(This is the final episode of a four-part series. If you are just joining us, you might want to start with the introduction.)
Let’s start with what we know about delaying or refusing vaccines:
The bottom line and perhaps the most obvious consequence to alternative schedules is that they increase the amount of time an infant or young child is susceptible to a vaccine-preventable disease. This often (although not always) ends up being the time when a child is most at risk for severe infection. I’ve heard many parents say that because they raise healthy-eating and healthy-living children, they are safe. This is a falsehood.
Look, I’m a naturopath. Therapeutic lifestyle change (TLC!) is the foundation of my practice. Diet and lifestyle alone can create vibrant health (in some people). Certainly being healthy, without underlying chronic disease, makes it less likely you’ll fall ill and/or have terrible outcomes when you do. But measles is extremely contagious. A healthy lifestyle is no guarantee that you won’t catch it. Of course, immunization is not either, but the 95-99% reported by various reliable bodies is pretty darn good.
Are you ready to refuse?
From a civil liberties perspective, I believe that Americans should have the right to choose what happens to their bodies. But refusing vaccines is not a decision to be made lightly. It impacts you, your children, and your community. Please don’t unintentionally delay vaccination out of indecision or a lack of information. One additional question I encourage questioning parents to ask is whether their work and lifestyle would allow them to stay home with their sick children the entire time they are contagious (usually up to eight days).
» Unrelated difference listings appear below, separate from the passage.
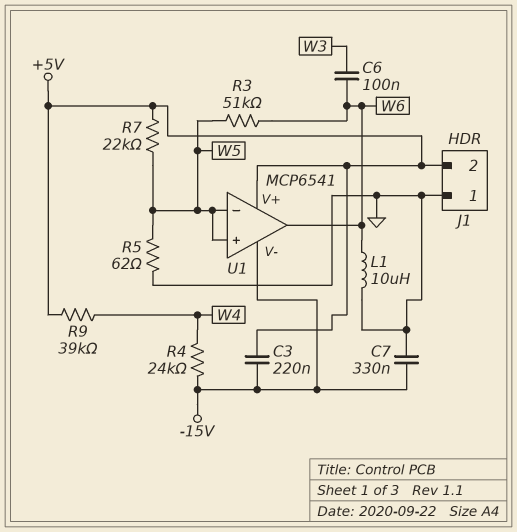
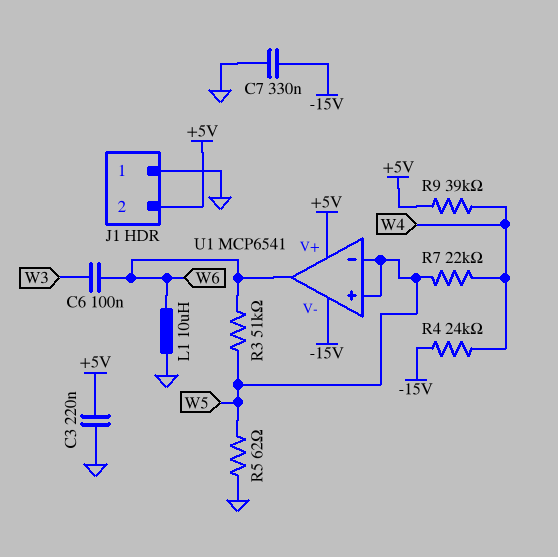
C3: 220nF (+5V, -15V) -> 220nF (+5V, GND)
R7: 22k (+5V, W5) -> 22k (W4, W5)

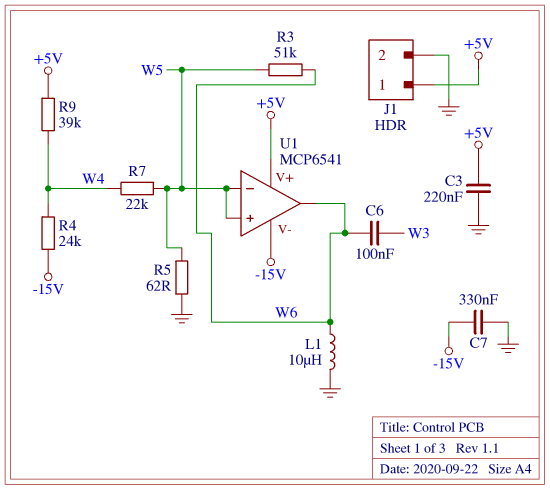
J1 pin 1: GND -> +5V
J1 pin 2: +5V -> GND

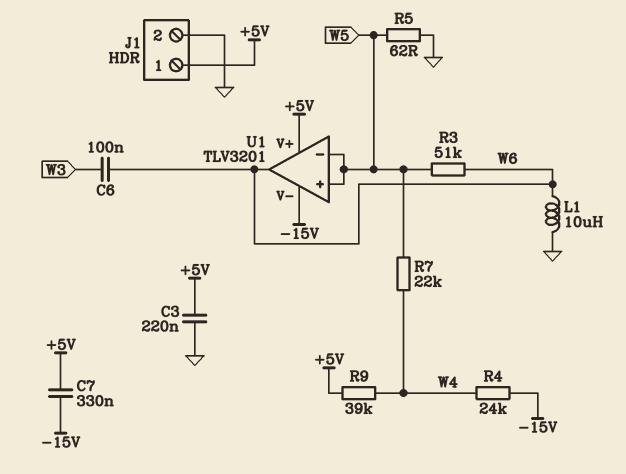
C7: 330nF (-15V, GND) -> 330nF (+5V, -15V)
U1: MCP6541 -> TLV3201

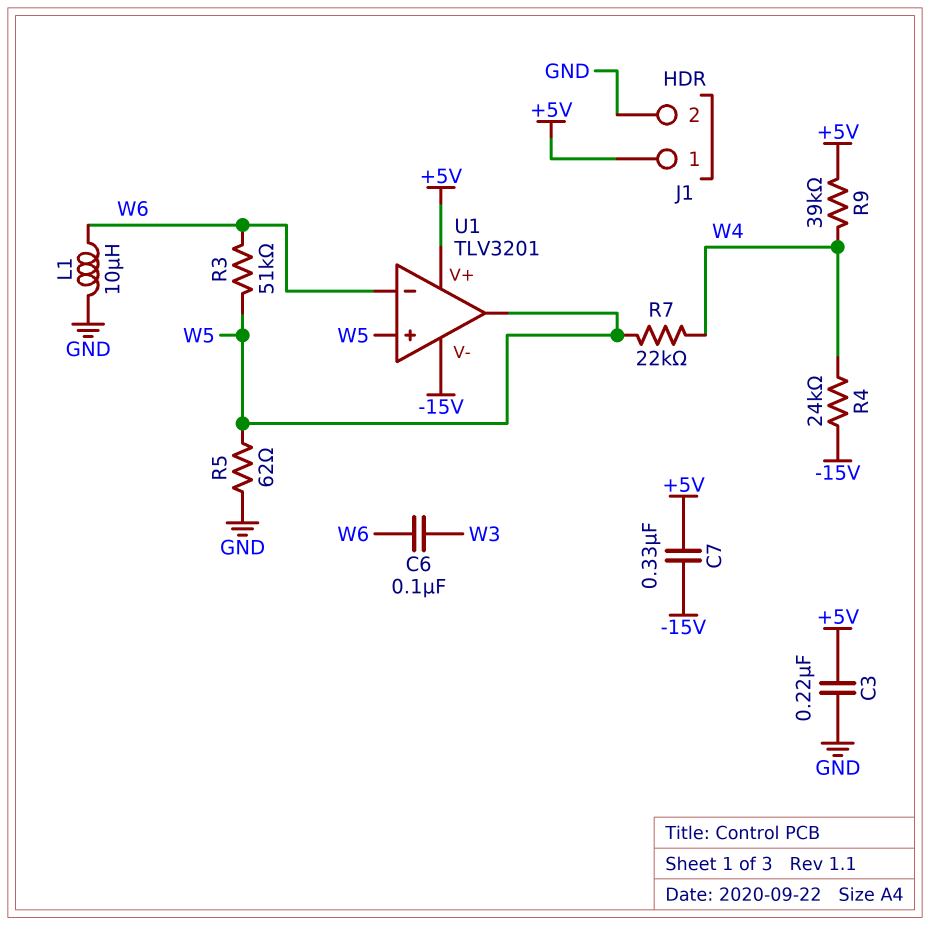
U1 pin in-: W5 -> W6
U1 pin out: W6 -> W5

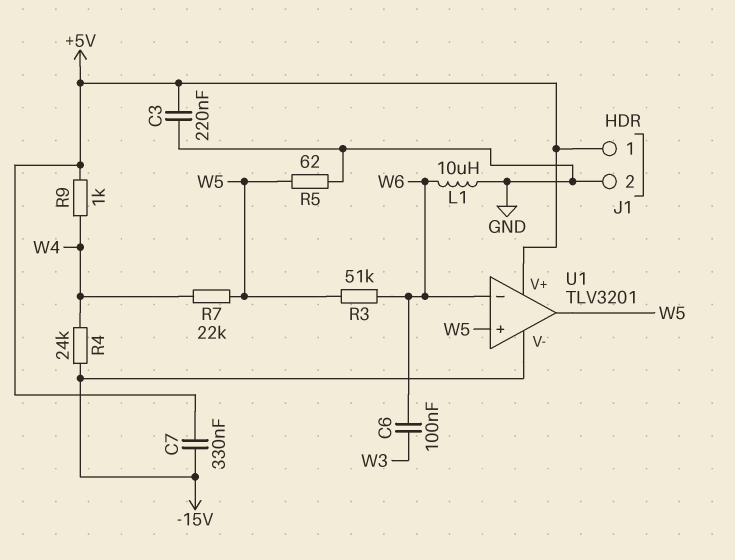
R9: 39k (+5V, W4) -> 1k (+5V, W4)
Also keep in mind it is next to impossible to avoid exposing others in the event you or your child is infected with measles. The rash doesn’t appear for 2-4 days, and at the onset of symptoms, there are only general signs of illness like fever and runny nose. You are not likely to be thinking measles at this time but will be very contagious.
In addition to the immunization class I had offered, I teach workshops on practical ways to avoid toxic exposures in everyday life. I think this is probably the most important topic I speak about publically. But my vaccine class was the most popular. And here is the thing: while it is true that vaccines have toxic ingredients—mostly in miniscule amounts—they have very real public and personal health benefits. The arsenic in your water and the bisphenol A in your soup do not. If you are concerned with toxic exposure, why not start with the toxins you are exposed to in large quantities and afford you no benefit?
Before signing off, I want to take a moment to discuss this drug. I have many problems with acetaminophen (the active ingredient in Tylenol), including its narrow therapeutic window. It is an analgesic and also used to lower a fever, a common side effect of MMR immunization. But when prophylactic, or preventative, acetaminophen (known as paracetamol in other parts of the world) was tested with a number of vaccines (although not MMR in this study) it seemed to interfere with the antibody response to immunization, meaning the vaccine doesn’t work as well. Additionally, there are preliminary suggestions that fever suppression (post vaccine or otherwise) or pre- and perinatal use of analgesics like acetaminophen may play a role in autism or other neurodevelopmental issues. (I’m NOT suggesting vaccines cause autism. If that is unclear, please read my previous posts. This evidence is very preliminary. It is too soon to tell whether fever suppression will be one of many contributing factors to the complex condition that is autism.) Fevers are not as dangerous as most people believe. In fact, a fever suggests that the immune system has been stimulated, and is mounting an antibody response to the measles antigen in the vaccine. As a naturopathic doctor, I prefer to let the body respond without suppression, as long as the fever stays within a safe range. This is not as ‘woo-woo” or out there as you might think. Seattle Children’s Hospital suggests that “fevers only need to be treated with medicine if they cause discomfort. That usually means fevers above 102°F (39°C).”
I must admit, when I first started considering these issues, I was much more skeptical of vaccine safety. I hadn’t done much research; I hadn’t taken my pediatrics courses yet, but like many parents out there, I had gotten the message that there was something to be scared of. When I started intensively researching the issue for my local lectures, I suspected my audience would be of a similar persuasion. I did my best to look at the evidence beyond the arguments on both sides. It wasn’t easy to find legitimate evidence of major harm from vaccines beyond known adverse events. And what was out there kept being debunked. After years of reading, writing, and teaching on the topic, I have gotten progressively more and more convinced that the risk-benefit analysis favors immunization with MMR. Does safe equal risk-free? Of course not. But it’s the best protection we have from a virus that is on the rise, and even better in conjunction with healthy habits that support the foundation for health.